Quelle est la conséquence sur le marché français de l’accord BA-AA et du Joint Business Agreement ?
L’approbation des autorités américaines et européennes pour une filiale conjointe gérant les vols entre l’Amérique du Nord et l’Europe va intensifier notre coopération globale et aboutir à un produit plus performant. Ainsi pourrons-nous mieux intégrer nos plages d’horaires et améliorer les possibilités de correspondance entre British Airways, Iberia et American Airlines.

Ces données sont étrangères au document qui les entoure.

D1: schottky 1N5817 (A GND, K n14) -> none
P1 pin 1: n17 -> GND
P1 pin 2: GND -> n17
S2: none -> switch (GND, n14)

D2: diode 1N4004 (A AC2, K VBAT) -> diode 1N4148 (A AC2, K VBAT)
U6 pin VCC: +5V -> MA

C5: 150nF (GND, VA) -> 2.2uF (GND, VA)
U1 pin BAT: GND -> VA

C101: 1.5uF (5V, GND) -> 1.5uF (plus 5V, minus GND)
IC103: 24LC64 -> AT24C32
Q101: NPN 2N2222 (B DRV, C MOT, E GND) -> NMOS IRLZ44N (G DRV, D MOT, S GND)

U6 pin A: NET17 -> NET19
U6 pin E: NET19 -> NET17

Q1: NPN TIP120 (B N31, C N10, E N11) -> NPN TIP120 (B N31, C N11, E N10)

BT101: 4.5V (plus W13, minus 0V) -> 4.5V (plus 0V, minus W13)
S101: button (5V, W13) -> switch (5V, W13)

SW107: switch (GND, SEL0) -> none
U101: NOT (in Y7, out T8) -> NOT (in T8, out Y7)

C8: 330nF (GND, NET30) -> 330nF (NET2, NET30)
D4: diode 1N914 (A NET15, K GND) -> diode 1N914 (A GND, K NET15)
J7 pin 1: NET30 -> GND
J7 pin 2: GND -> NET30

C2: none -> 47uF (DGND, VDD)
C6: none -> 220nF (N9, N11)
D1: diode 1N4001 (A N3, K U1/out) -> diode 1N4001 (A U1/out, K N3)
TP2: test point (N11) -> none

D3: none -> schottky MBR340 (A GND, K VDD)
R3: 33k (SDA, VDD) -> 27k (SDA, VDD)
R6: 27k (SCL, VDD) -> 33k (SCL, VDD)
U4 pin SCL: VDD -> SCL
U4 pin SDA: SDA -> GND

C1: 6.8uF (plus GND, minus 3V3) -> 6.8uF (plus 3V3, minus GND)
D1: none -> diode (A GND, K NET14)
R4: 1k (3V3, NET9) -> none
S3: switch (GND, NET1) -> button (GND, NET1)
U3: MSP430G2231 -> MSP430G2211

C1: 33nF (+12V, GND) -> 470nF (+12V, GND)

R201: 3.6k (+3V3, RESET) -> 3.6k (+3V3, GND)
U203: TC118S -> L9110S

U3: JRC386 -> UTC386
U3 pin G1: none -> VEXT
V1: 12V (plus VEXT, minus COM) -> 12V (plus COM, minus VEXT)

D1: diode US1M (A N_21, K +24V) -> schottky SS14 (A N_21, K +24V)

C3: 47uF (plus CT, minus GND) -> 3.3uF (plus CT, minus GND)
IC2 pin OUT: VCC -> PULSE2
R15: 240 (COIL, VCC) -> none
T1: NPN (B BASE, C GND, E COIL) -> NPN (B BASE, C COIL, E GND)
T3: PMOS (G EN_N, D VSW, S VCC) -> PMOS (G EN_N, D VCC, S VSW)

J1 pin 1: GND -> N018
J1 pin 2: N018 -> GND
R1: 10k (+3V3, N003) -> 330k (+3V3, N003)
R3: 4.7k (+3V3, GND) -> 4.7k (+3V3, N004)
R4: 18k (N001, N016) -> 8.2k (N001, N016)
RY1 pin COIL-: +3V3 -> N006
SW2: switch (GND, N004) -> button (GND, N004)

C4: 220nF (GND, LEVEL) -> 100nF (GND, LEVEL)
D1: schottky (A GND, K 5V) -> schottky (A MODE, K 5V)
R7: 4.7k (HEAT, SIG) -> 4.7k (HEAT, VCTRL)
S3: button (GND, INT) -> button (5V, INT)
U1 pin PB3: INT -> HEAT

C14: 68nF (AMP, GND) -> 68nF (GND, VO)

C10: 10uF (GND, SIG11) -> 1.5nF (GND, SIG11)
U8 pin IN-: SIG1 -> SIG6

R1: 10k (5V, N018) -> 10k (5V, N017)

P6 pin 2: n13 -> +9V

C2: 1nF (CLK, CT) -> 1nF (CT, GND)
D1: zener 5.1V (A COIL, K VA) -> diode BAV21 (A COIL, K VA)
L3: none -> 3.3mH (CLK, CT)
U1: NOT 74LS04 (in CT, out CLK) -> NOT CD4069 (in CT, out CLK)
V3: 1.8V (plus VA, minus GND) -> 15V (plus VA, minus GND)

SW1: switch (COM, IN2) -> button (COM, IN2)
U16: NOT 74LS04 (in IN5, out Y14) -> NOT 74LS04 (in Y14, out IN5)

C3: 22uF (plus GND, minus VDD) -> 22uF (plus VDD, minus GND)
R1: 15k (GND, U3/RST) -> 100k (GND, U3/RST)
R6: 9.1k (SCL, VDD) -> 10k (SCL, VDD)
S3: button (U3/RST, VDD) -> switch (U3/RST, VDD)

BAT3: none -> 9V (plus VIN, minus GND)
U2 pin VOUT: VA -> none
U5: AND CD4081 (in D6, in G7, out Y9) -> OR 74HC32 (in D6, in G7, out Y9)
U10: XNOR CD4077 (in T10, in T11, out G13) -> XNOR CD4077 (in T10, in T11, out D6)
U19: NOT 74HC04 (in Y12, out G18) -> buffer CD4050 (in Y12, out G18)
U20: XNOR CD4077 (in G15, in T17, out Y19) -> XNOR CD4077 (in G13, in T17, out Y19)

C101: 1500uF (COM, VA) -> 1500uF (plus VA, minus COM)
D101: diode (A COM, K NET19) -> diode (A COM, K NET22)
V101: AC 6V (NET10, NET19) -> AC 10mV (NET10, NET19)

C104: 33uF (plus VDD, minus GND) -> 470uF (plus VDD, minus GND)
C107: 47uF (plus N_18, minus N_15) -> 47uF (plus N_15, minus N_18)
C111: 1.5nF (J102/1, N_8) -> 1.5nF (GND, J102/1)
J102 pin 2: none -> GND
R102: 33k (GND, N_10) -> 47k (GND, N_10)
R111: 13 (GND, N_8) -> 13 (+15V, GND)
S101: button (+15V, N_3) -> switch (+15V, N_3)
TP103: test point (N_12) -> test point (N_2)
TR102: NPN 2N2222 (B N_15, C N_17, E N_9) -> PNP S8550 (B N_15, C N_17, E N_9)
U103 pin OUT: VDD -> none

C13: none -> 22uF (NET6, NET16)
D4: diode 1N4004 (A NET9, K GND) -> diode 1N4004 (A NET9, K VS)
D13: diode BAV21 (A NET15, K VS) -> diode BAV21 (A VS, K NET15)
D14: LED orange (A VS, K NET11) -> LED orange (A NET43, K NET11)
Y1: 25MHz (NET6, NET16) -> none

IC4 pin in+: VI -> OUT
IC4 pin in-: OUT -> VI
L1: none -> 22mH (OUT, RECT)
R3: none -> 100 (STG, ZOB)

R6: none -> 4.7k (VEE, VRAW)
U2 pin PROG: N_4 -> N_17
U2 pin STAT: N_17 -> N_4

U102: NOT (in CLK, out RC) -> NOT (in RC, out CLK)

Cet accord renforcera l’attrait d’International Airlines Group, la nouvelle entité regroupant les activités de British Airways et Iberia. Avec American Airlines, nous nous plaçons comme leaders sur l’Amérique du Sud et l’Amérique du Nord à travers les deux hubs très complémentaires que sont Londres-Heathrow et Madrid.
Qu’est-ce qui change pour le passager ?
L’obtention de l’immunité antitrust nous met sur un pied d’égalité avec Star Alliance et SkyTeam qui bénéficient déjà d’un statut similaire. Nous allons, par exemple, lancer des vols en partage de code sur 122 villes du réseau d’American Airlines. Nous allons élargir notre gamme tarifaire en proposant des prix réduits sur l’ensemble de nos réseaux par le biais d’une réservation unique. L’accord permet aussi le cumul de miles sur tous les programmes de nos transporteurs et des correspondances facilitées. Enfin, nous attendons une meilleure rentabilité sur l’axe nord-atlantique, ce qui se traduira par un meilleur produit pour le passager. L’accord doit entrer en vigueur à l’automne.
Constatez-vous une reprise au départ de France ?
Nous constatons une reprise de la demande depuis quelques mois qui s’est d’abord traduite sur les cabines de classe économique, mais qui commence à se faire sentir sur les cabines premium. Nous continuons de stimuler la demande en classes premium avec des offres promotionnelles régulières.